Ich kann Ihnen Folgendes sagen: Ich weiß nicht, wie oft Sie schon sexuell missbrauchte Menschen gesehen haben. Bei mir im Ministerium war gestern eine Gruppe von sieben geschädigten jungen Menschen. (Abg. Dr. Jarolim: Das ist sehr unseriös, was Sie da machen!) Es ist bedrückend, wenn man diese Menschen sieht (Abg. Dr. Fekter: Sie wollen die Wahrheit nicht hören!), weil es eine Tatsache ist, dass gerade junge Menschen, die eine verzögerte persönliche Reife aufweisen, primär Opfer von Tätern sind, die sexuellen Missbrauch an ihnen begehen.

Das ist der Beginn von sexuellen Erlebnissen, der Beginn von sexuellem Missbrauch, den sie oft ein Leben lang nicht loswerden. (Abg. Schieder: Und das gilt bis 18, und über 18 gilt das nicht?)  – Nein, Sie irren Herr Abgeordneter! (Beifall bei den Freiheitlichen und der ÖVP.) Dieser Schutz dauert bis zum 16. Lebensjahr, und geschützt werden solche Menschen, die eine verzögerte Reife aufweisen, die also dieses Schutzes bedürfen. Sie können sich hier herstellen und sagen: Diese Menschen wollen wir nicht schützen. – Ich sage: Ich will diese Menschen schützen! (Beifall bei den Freiheitlichen und der ÖVP.)

Die österreichischen Gerichte können mit Begriffen wie "altersbedingte Überlegenheit" durchaus umgehen. Es ist ein unzulässiger Angriff auf unsere Richter, auf ihre Intelligenz und ihre Erfahrung, zu sagen, die Richter könnten mit diesen Begriffen nicht umgehen! (Beifall bei den Freiheitlichen und der ÖVP.)

Sie können auch sagen, dass Sie Menschen, die noch nicht 16 Jahre alt und in einer Zwangslage sind, nicht geschützt haben wollen. Immer wieder wird dasselbe Beispiel gebracht: Jemand reißt von zu Hause aus, kommt ohne Geld am Westbahnhof an. Er befindet sich in einer Zwangslage. Wollen Sie ihn ungeschützt lassen? Bitte, dann sagen Sie es, und treten Sie hierher! – Wir wollen ihn schützen! (Abg. Schieder: Was ist mit einem 30-Jährigen ohne Geld, den wollen Sie nicht schützen? – Weitere Zwischenrufe bei der SPÖ. – Gegenrufe bei den Freiheitlichen.)  – Ich kann leider nicht auf jede Themaverfehlung eingehen, es tut mir Leid.
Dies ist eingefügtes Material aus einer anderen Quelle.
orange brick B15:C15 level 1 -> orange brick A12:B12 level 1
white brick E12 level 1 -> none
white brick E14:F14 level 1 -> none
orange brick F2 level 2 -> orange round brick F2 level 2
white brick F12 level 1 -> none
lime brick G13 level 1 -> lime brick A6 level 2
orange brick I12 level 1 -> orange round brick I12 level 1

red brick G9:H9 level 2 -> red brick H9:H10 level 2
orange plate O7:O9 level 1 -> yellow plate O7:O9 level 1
Letzter Punkt: Wir wollen auch diejenigen schützen, die noch nicht 18 Jahre alt sind und die gegen Entgelt sexuell missbraucht werden. Ich meine, auch das ist richtig. (Neuerlicher Beifall bei den Freiheitlichen und der ÖVP.)
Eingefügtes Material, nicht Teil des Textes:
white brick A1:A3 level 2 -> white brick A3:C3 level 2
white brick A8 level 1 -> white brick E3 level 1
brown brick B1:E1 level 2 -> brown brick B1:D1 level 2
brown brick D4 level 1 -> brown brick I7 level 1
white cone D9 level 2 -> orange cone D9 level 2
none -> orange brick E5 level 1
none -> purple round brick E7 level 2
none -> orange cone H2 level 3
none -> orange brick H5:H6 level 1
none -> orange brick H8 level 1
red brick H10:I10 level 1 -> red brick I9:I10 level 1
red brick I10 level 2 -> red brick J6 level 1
Ich sage Ihnen auch, warum wir diese Regelung so schnell machen: Weil es sich, wie Frau Abgeordnete Mag. Stoisits gesagt hat, sehr wohl um menschliche Schicksale handelt, und wir wollen deshalb die Aufhebung des § 209 StGB vorziehen, Herr Abgeordneter. (Abg. Dr. Jarolim: Hätten Sie ihn doch einfach abgeschafft! – Weitere Zwischenrufe bei der SPÖ und den Grünen und Gegenrufe bei den Freiheitlichen. – Präsident Dr. Fischer gibt das Glockenzeichen.)
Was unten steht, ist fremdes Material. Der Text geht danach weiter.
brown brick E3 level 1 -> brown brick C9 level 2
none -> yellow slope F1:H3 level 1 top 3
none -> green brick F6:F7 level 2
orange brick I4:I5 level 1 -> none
Präsident Dr. Heinz Fischer: Meine Damen und Herren! Das ist ein heikles Thema. Es ist 22.30 Uhr, und da besteht immer ein wenig Gefahr, dass sich da etwas aufschaukelt. (Abg. Dr. Trinkl: Beim Jarolim! – Abg. Dr. Jarolim: Es geht um die Bilder, die da in den Raum gestellt werden! – Rufe und Gegenrufe zwischen Abgeordneten der SPÖ einerseits und der ÖVP und den Freiheitlichen andererseits.) Einer nach dem anderen! Jetzt ist Herr Minister Böhmdorfer am Wort, dann folgt eine tatsächliche Berichtigung.

Ich bitte Sie, Herr Bundesminister, fortzusetzen.